2001 - With participation from 2 local universities we established that the number of out-of-school Peruvian children is 26%, not the 4% put out by the Government and quoted by UNICEF. We also opened our first centre, 1000 square meters, where we fed up to 300 street children each day, provided a shelter for those who we could get in from the street and help classes for all out-of-school children who cared to come.
2002-2004 We experimented with ways to effectively recruit these children (including involving their parents if not street kids), getting them educated up to the level required to enter school at or near the grade pertaining to each child's age.

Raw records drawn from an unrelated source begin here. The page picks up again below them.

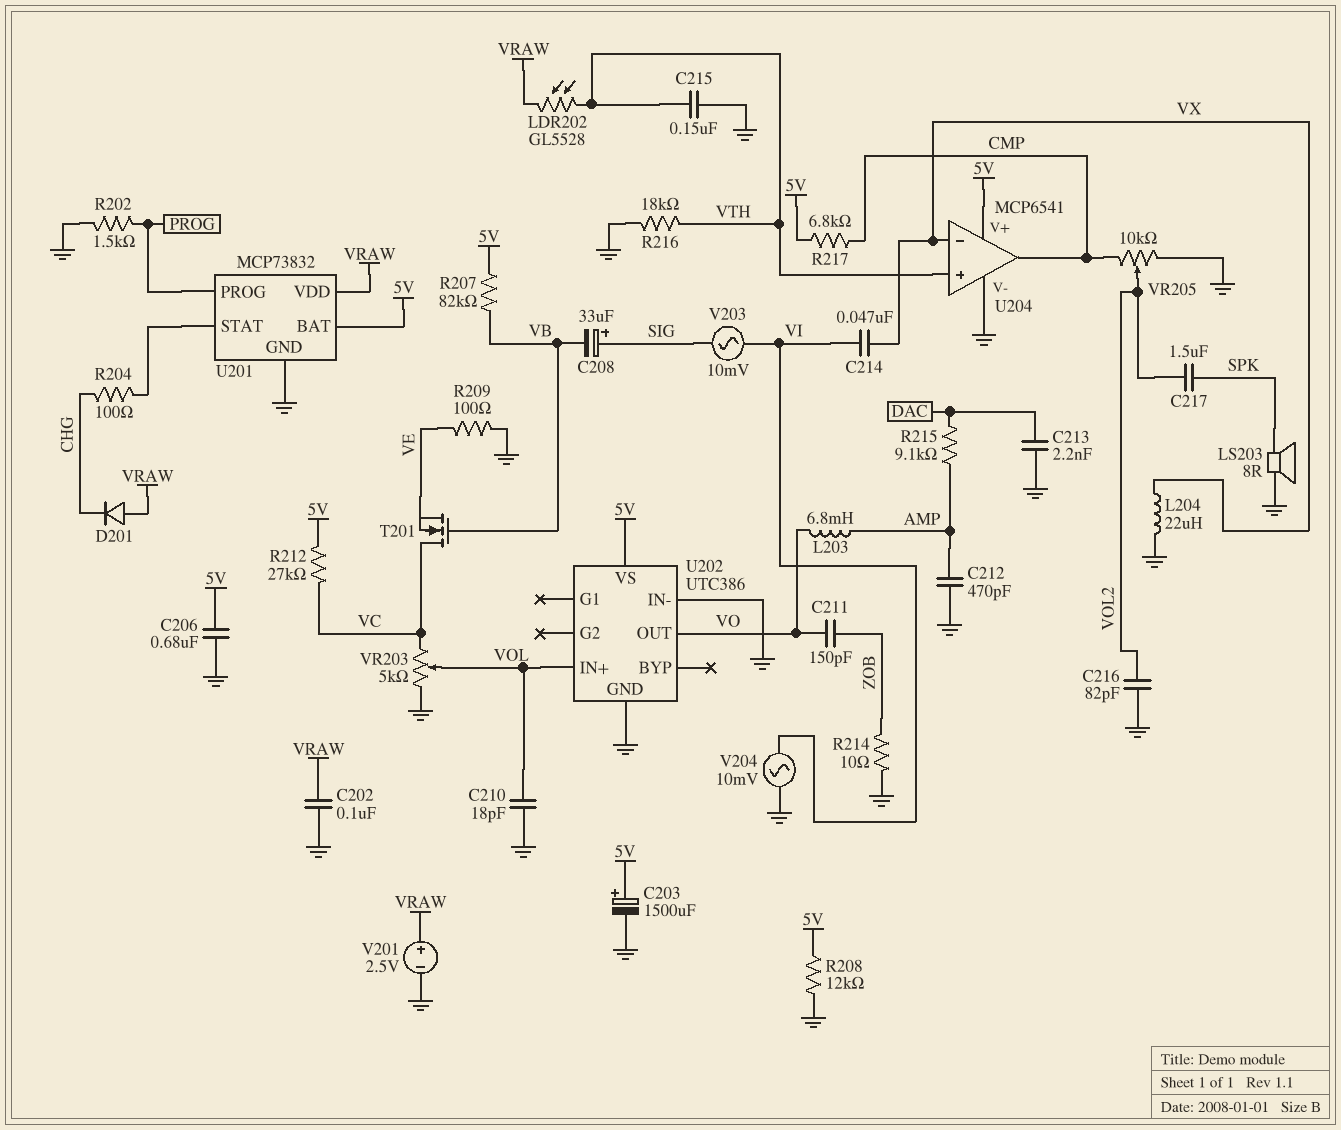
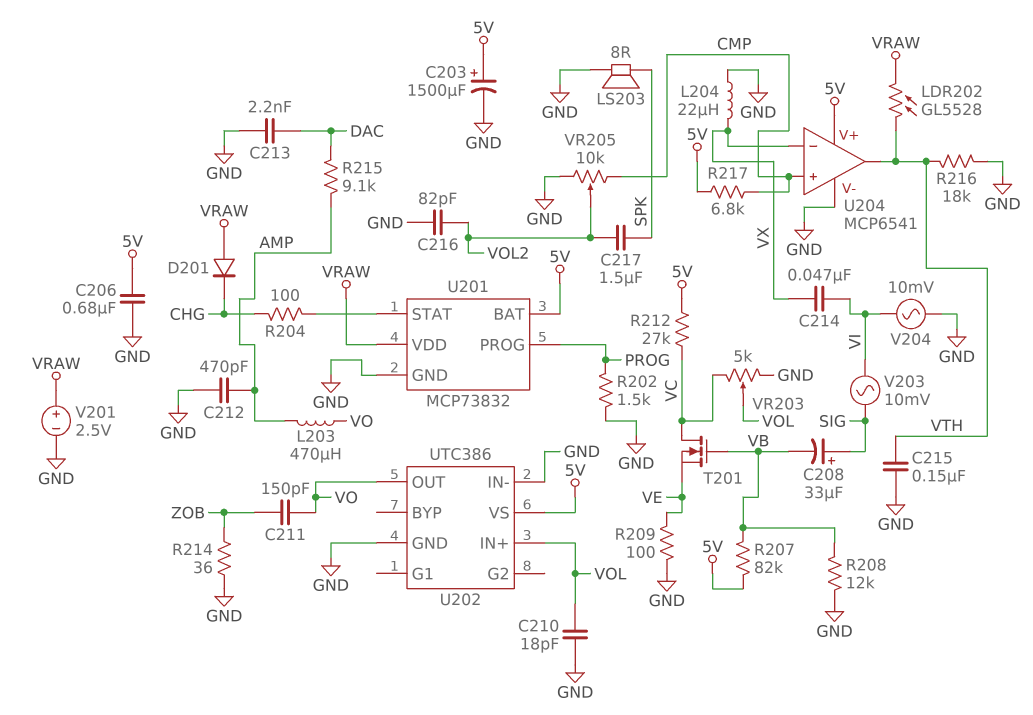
C202: 100nF (GND, VRAW) -> none
L203: 6.8mH (AMP, VO) -> 470uH (AMP, VO)
R208: 12k (5V, GND) -> 12k (GND, VB)
R214: 10 (GND, ZOB) -> 36 (GND, ZOB)
U204 pin in+: VTH -> CMP
U204 pin out: CMP -> VTH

2004-mid.2006 In late 2004 we hit upon our present system of locating informal schools within the poorest communities where we could prepare and educate children who had not yet migrated to the city centre and been tempted into drugs, crime and street life. We continually refine this model - including nutrition, medical help, clothing, psychological intervention with parents, etc - but the basic system is the same. Here is an example of the progress of one early group of children. We try to follow all our children year by year as they progress through the national education syst: "Where are they now?" (this is one of nearly 200 such groups we have worked with thus far), and here is a video depicting the life and times of one particular boy from that particular group: "Educating Jordan"
Based on early success we strained our resources and began opening centres and shanty schools throughout Peru. Our biggest gamble and most important objective was to open schools in the barrios of Lima. Lima is the world's second largest city by land covered (one of our schools is a 2.5 hour minibus ride from the city centre) and is expensive to operate in. It is also the seat of Government and, shamefully, 2 out of 5 Peruvian children failing to be educated live there! Bit by bit we proved that this system really works with every cultural type, in every geographic and climate variation in the country..
2006 . We launched our campaign to demonstrate the success of our program and to try to persuade the Ministry of Education to adopt it as the solution to this serious socio-economic problem. Our first approaches fell on deaf ears as the Government insisted our figures were wrong and theirs right. We were furious - `if the great quantity of out-of-school children "did not exist", then nobody would know to advocate for them! We recruited Lima University students and the press to review our research and join the debate. The result was a resounding victory. But it was not until a change of government that we found people in Education who were willing and able to work with us. Here is our 2006 campaign, "LET US LEARN!", and the only surviving press evidence that we may have shone some light on the 1.8 million Peruvian children discretely denied their right to education, "The Peruvian".
2007-2008 We carried on spreading our network of shanty schools throughout Peru, and farther into other South American countries where the problem of the poorest children being denied education is about the same as in Peru. We were pleasantly surprised in early 2007 when a Provincial Director from the Ministry (a Provence little served by our programme) proposed we enter a trial relationship with his department. We entered a contractual relationship whereby we would continue to operate one of our existing schools in the Provence, but the Ministry would provide the teacher and the venue. The relationship was agreeable and the results for the school involved were as good as those for our other schools. When the Ministry invited us to extend the relationship for another two years we gladly accepted. What we did not realise at the time we were approached in 2007 was that the branch of the Ministry which approached us had been newly created, its mission to ours! Finally, here was the Government Agency we had been hoping for; one that is commissioned to bring education to the population of children and young adults which is the same as our charter and objectives.
2009 - Beginning of the Endgame Since April we have received requests to work with several Provincial Directors of a new branch of the Ministry of Education, “CEBA“ (Centro de Educacion Basica Alternativa). Their model for educating out-of-school children resembles our model such that we can easily partner and ensure mutual success. We are glad to be invited by CEBA to partner with them in the schools they already have opened, and to have CEBA work with us in our schools. So far we have negotiated and signed (or are signing) contracts in 5 Provinces and are negotiating terms in several more. As we nurture this new and exciting relationship we will also maintain our existing schools.
We believe the combination of our experience and zeal together with the national reach of CEBA can achieve our shared mission.